7. Pour prononcer le dégrèvement total de l'imposition supplémentaire mise à la charge des consorts [U], l'arrêt, après avoir relevé que la déclaration de succession de [O] [Y] faisait apparaître le montant des valeurs mobilières présentes dans la succession au jour de son décès et dont le montant n'était pas contesté par l'administration fiscale, retient que la dette de restitution peut être calculée sur ces valeurs mobilières identifiées précisément et quantifiées avec exactitude pour en déduire que la preuve du montant des valeurs mobilières sur lesquelles portait l'usufruit d'[V] [U] est rapportée par les consorts [U], de sorte que la créance de restitution a été exactement calculée.
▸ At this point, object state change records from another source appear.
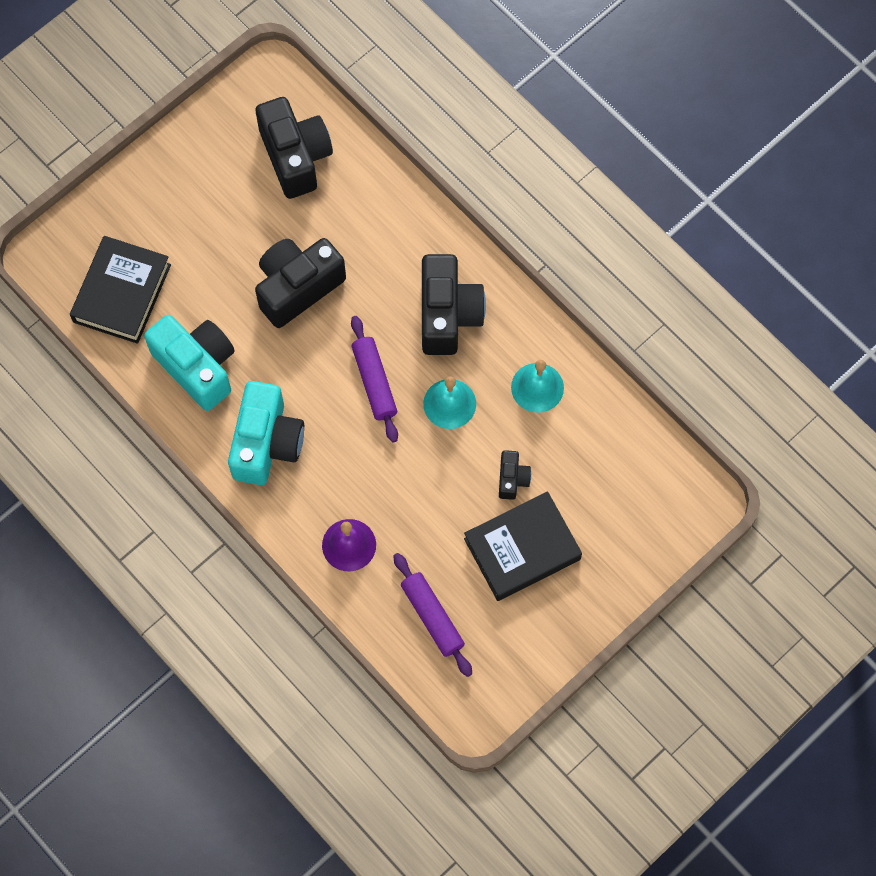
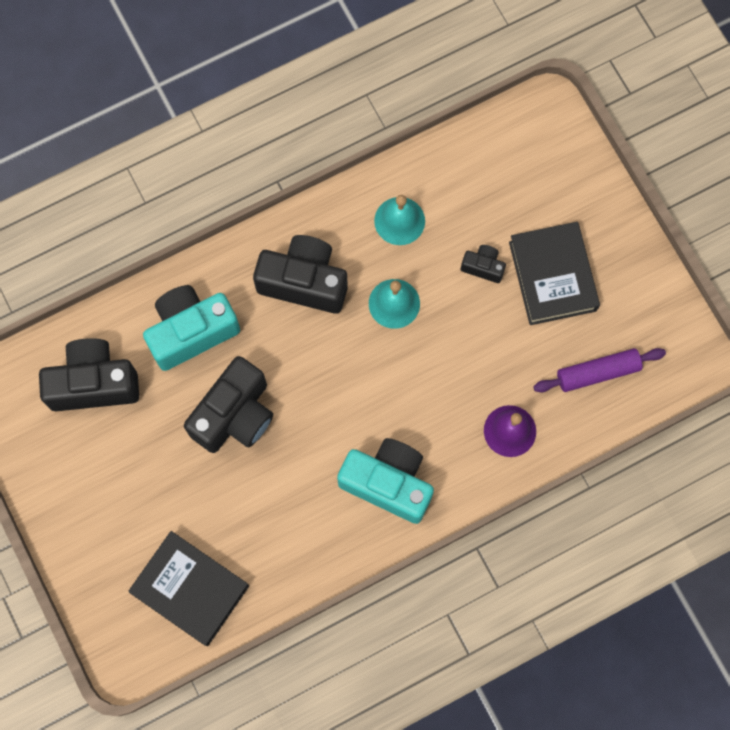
camera: 75 degrees left, 5 degrees up
(197, 367) = (291, 532): turquoise camera -> turquoise camera (191, 331)
(297, 287) = (235, 415): black camera -> black camera turned 120 degrees counterclockwise
(374, 382) = (354, 366): purple rolling pin -> none

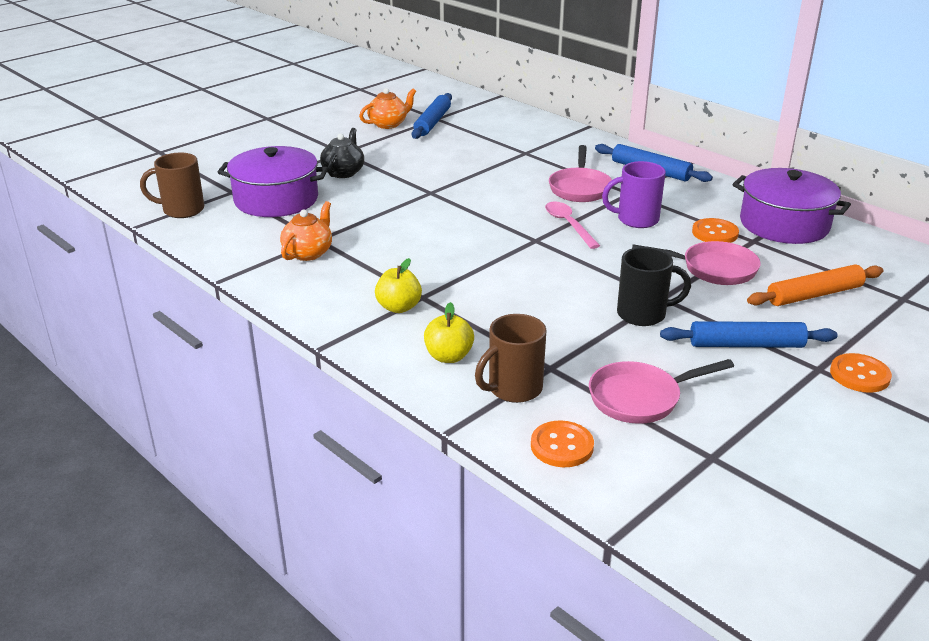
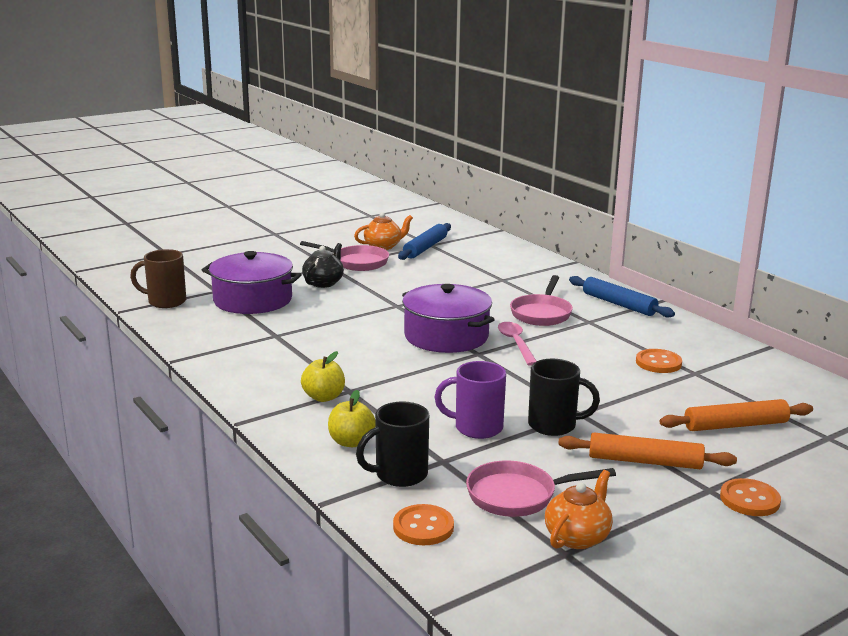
camera: 10 degrees right, 10 degrees down
(308, 253) = (262, 345): orange teapot -> orange teapot (577, 537)
(513, 389) = (399, 475): brown mug -> black mug
(636, 220) = (584, 345): purple mug -> purple mug (476, 428)
(713, 269) = (642, 393): pink pan -> pink pan (356, 262)
(746, 345) = (645, 461): blue rolling pin -> orange rolling pin
(784, 224) = (733, 361): purple pot -> purple pot (446, 336)

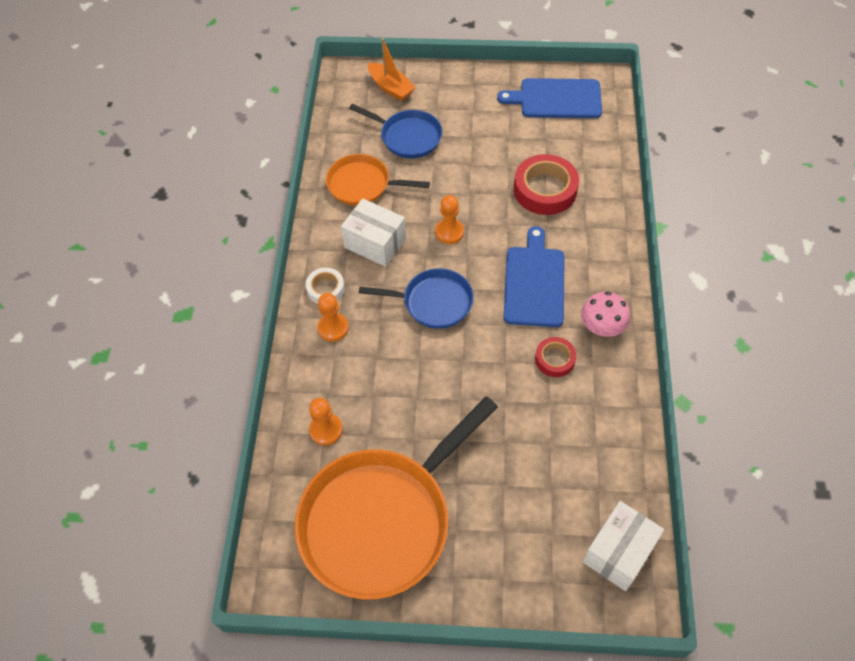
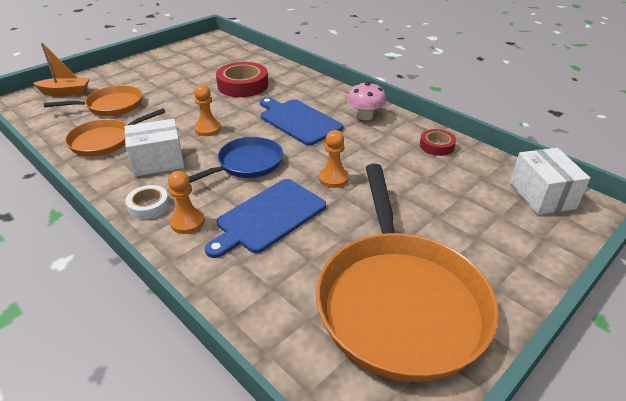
camera: 50 degrees left, 20 degrees down
(326, 430) = (271, 284): orange pawn -> orange pawn (333, 178)
(407, 137) = (111, 106): blue pan -> orange pan
(555, 359) = (364, 143): red tape -> red tape (437, 146)
(556, 99) = (194, 53): blue cutting board -> blue cutting board (269, 217)

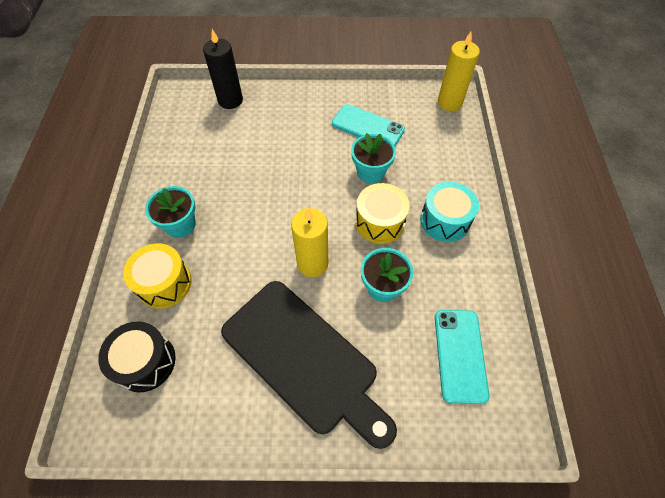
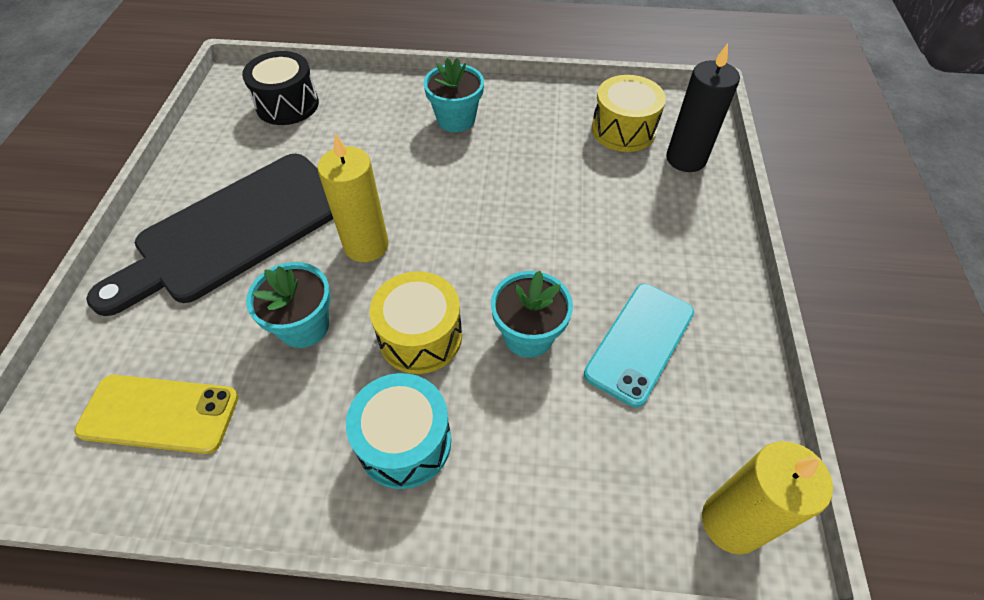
camera: 95 degrees right, 5 degrees down
(164, 283) = (376, 111): yellow drum -> yellow drum (623, 130)
(460, 355) = (159, 414): turquoise phone -> yellow phone

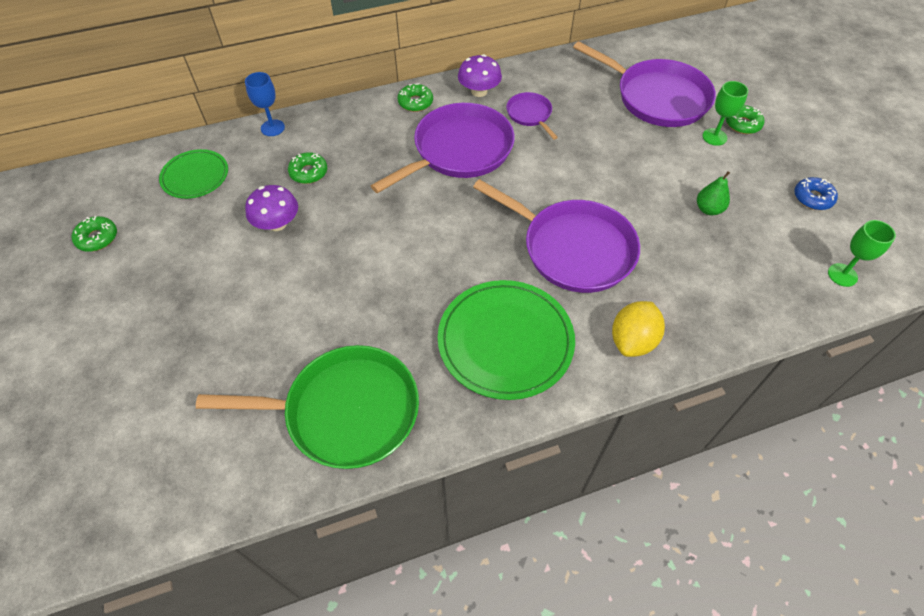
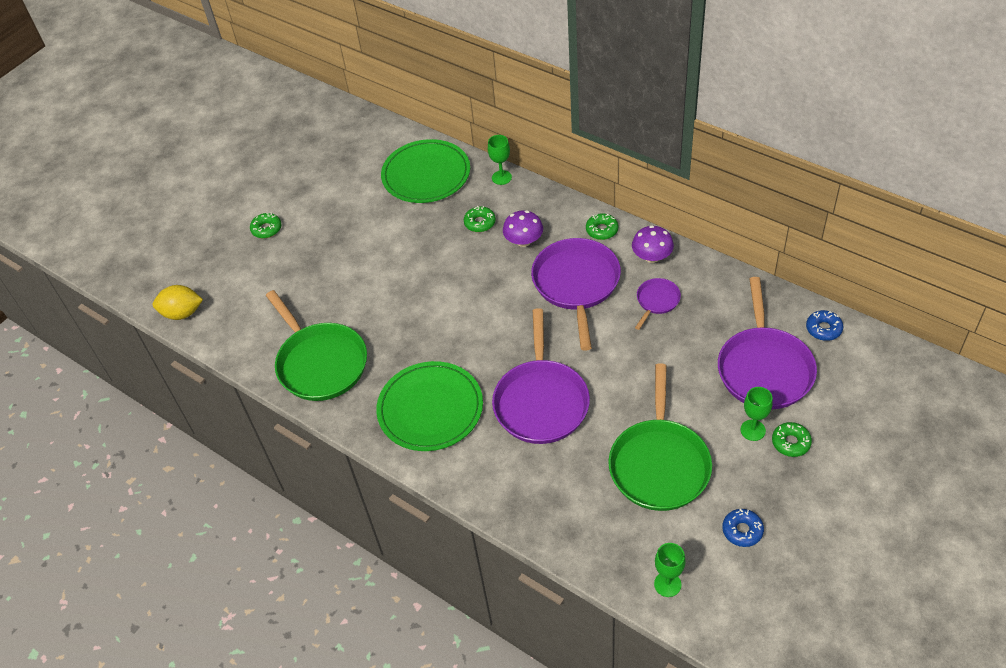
camera: 60 degrees right, 5 degrees down
(97, 238) = (343, 172): green donut -> green donut (266, 229)
(195, 176) = (426, 174): green plate -> green plate, size x1.69
(272, 128) = (501, 177): blue goblet -> green goblet
(277, 223) = (424, 239): purple mushroom -> purple mushroom (523, 241)
(459, 150) = (576, 284): purple pan -> purple pan turned 105 degrees counterclockwise
(632, 340) = (487, 477): yellow lemon -> yellow lemon (182, 313)
(646, 49) = (823, 329): none -> blue donut
(708, 209) = (659, 464): green pear -> green pan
8. En statuant ainsi, alors que, s'agissant d'un usufruit légal portant sur un portefeuille de valeurs mobilières, la seule déclaration de succession, identifiant et renseignant exactement le montant des valeurs mobilières au jour du décès, ne peut établir, à elle seule, le caractère certain de la dette de restitution consécutive à la disparition, constatée à la fin de l'usufruit, du portefeuille de valeurs mobilières et en permettre la déduction, la cour d'appel a violé le texte susvisé.
PAR CES MOTIFS, et sans qu'il y ait lieu à statuer sur l'autre grief, la Cour :
CASSE ET ANNULE, en toutes ses dispositions, l'arrêt rendu le 15 novembre 2022, entre les parties, par la cour d'appel de Rennes ;
Remet l'affaire et les parties dans l'état où elles se trouvaient avant cet arrêt et les renvoie devant la cour d'appel d'Angers ;
Condamne M. [V] [U] et Mme [D] [U], épouse [C], aux dépens ;
En application de l'article 700 du code de procédure civile, rejette la demande formée par M. [V] [U] et Mme [D] [U] et les condamne à payer au directeur général des finances publiques et au directeur régional des finances publiques d'Ile de France et du département de Paris, agissant sous l'autorité du directeur général des finances publiques, la somme globale de 3 000 euros ;
Dit que sur les diligences du procureur général près la Cour de cassation, le présent arrêt sera transmis pour être transcrit en marge ou à la suite de l'arrêt cassé ;
Ainsi fait et jugé par la Cour de cassation, chambre commerciale, financière et économique, et prononcé par le président en son audience publique du vingt-sept novembre deux mille vingt-quatre.